Menurut Roy, Danu sulit untuk bisa keluar dari bayang-bayang sang ayah. Ia seperti tidak punya pilihan lain selain mengikuti jejak sang ayah. Dari sini lahirlah apa yang dinamakan dengan politik dinasti. Politik dianggap seperti warisan turun-temurun dari generasi ke generasi. Fenomena ini jelas bukan hisapan jempol belaka karena begitu nyata dan marak terjadi. Banyak contoh yang bisa kita temukan dalam  kehidupan sehari-hari perihal dinasti politik yang pernah dan sedang berkuasa.
Praktik politik dinasti pada gilirannya sulit terhindar dari perilaku menghalalkan segala cara agar tetap bisa berkuasa dan melanggengkan kekuasaan. Sebagai seorang anggota parlemen di masa jabatan yang kedua, Danu sudah paham betul dengan seluk-beluk dunia perpolitikan. Baginya, celah kecil sekalipun dapat dimanfaatkan sebagai jalan masuk guna meraup keuntungan sebanyak mungkin.
Prinsip aji mumpung jelas terlihat pada diri Danu. Misalnya, di awal jabatan, ia berpikir bagaimana cara mengembalikan modal yang sudah dikeluarkan di masa kampanya. Ketika sedang menjabat, ia berpikir lagi bagaimana mengumpulkan modal untuk pencalonan kembali pada periode berikutnya. Atau mulai ancang-ancang ikut kontestasi pilkada seperti yang mulai ia jajaki mengikuti jejak sang ayah.Â
Berbagai praktik yang bersifat rahasia, terselubung, dan tabu, biasa diperagakan oknum wakil rakyat pernah dituturkan Danu ke Roy. Contohnya, dalam berbagai proyek daerah dan nasional yang identik dengan unsur KKN. Praktik otak-atik anggaran belanja yang syarat dengan kongkalikong dan "tahu sama tahu". Proses penyusunan dan legislasi suatu draf perundangan yang ditengarai ada unsur permainan dan intrik dengan kelompok kepentingan atau pihak tertentu.

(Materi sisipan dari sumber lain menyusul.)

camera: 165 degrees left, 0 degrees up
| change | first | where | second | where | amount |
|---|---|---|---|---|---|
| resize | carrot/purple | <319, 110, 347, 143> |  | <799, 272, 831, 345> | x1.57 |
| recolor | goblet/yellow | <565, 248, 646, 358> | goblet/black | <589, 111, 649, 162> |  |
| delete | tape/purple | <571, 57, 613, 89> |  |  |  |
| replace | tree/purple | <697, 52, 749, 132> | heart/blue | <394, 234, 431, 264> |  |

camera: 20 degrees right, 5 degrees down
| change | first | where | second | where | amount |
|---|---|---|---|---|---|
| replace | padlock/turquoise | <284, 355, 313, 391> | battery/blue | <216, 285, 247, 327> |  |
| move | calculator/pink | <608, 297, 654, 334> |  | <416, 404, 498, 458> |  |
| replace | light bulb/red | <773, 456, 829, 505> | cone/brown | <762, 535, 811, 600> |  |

Pada kasus Danu, tindak korupsi dan abuse of power yang terjadi bukan karena gaji, tunjungan, dan fasilitas yang minim tetapi lebih karena faktor individu yang cacat moral. Jauh dari karakter pribadi yang amanah, jujur, berintegritas, bertanggung jawab, sederhana, dan loyal pada nilai-nilai kebenaran dan kebaikan. Selain itu, adanya peluang dan kesempatan juga menjadi faktor penyebab Danu melakukan aksinya.

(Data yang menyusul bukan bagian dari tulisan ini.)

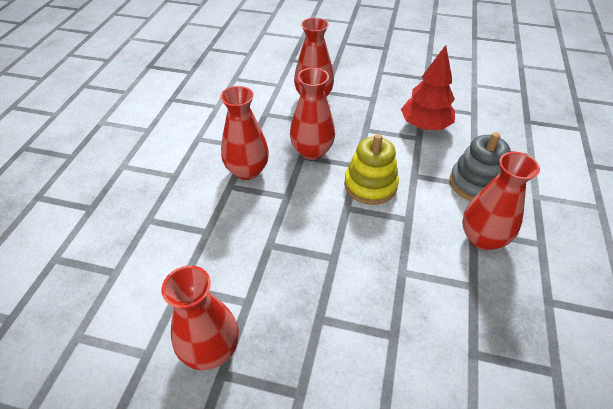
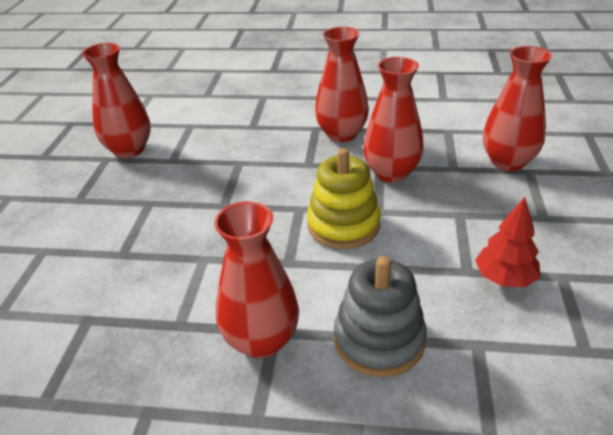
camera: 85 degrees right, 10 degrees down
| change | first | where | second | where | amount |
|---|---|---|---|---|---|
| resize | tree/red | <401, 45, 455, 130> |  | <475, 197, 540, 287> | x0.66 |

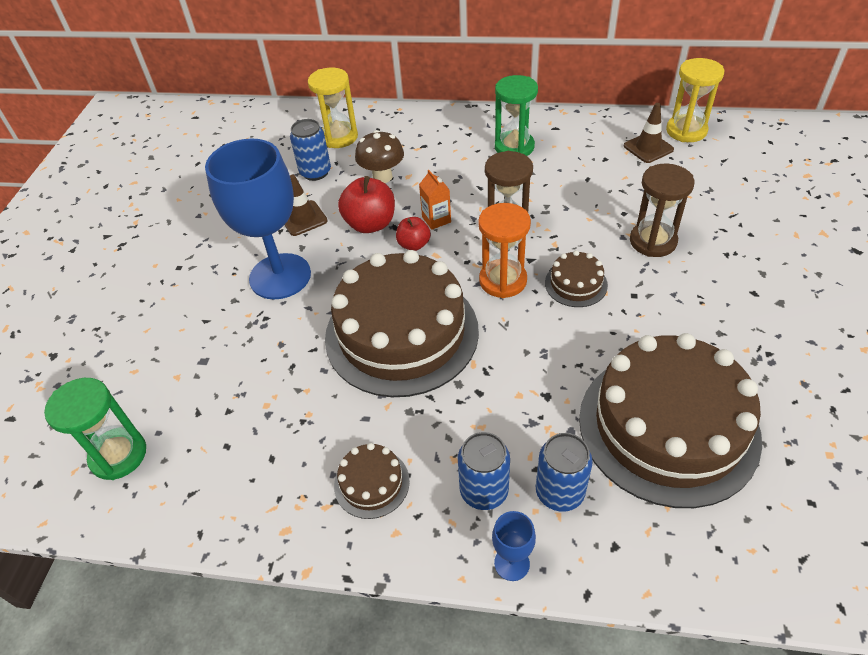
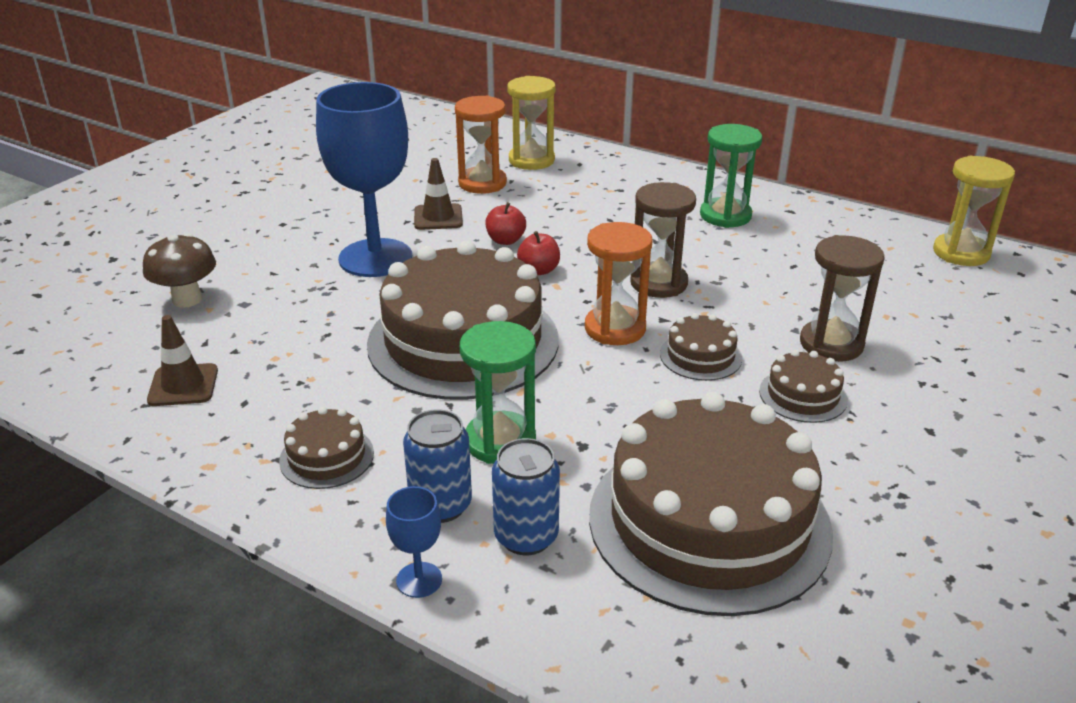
camera: 20 degrees right, 15 degrees down
| change | first | where | second | where | amount |
|---|---|---|---|---|---|
| move | hourglass/green | <44, 378, 146, 480> |  | <460, 321, 536, 464> |  |
| replace | can/blue | <290, 119, 331, 181> | hourglass/orange | <455, 96, 507, 194> |  |
| resize | apple/red | <338, 176, 395, 233> |  | <485, 202, 526, 245> | x0.60 |
| move | mushroom/brown | <355, 130, 404, 183> |  | <143, 233, 216, 308> |  |
| delete | carton/orange | <419, 170, 451, 230> |  |  |  |
| move | traffic cone/brown | <624, 103, 674, 163> |  | <147, 315, 218, 406> |  |
| insert |  |  | cake/brown | <759, 350, 848, 423> |  |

Kini Danu harus mempertanggungjawabkan perbuatannya. Sebuah harga mahal yang harus ia bayar akibat dari praktik politik Machiavellian yang hina dan tercela. Sanksi hukum siap menjeratnya. Penjara sempit, pengap, dan lembab telah menantinya. Nama baiknya tercemar. Status istimewa legislatornya terancam dicabut. Semua teman dan kolega lari darinya. Keluarganya malu dan tercerai-berai. Tinggallah penyesalan yang tiada artinya.
Saat bersamaan, Roy menanti dengan resah gelisah dalam ketidakpastian akan nasibnya. Ia sangat menyesal dan menyadari bahwa ia telah silau dengan kemilau yang Danu pancarkan. Ia telah melakukan kesalahan besar dalam hidupnya dan sangat terpukul akan hal itu. Gegara satu orang saja, hidupnya kini kacau-balau. Tak ada yang dapat ia perbuat. Ia hanya bisa pasrah seakan membiarkan waktu yang bicara.
.......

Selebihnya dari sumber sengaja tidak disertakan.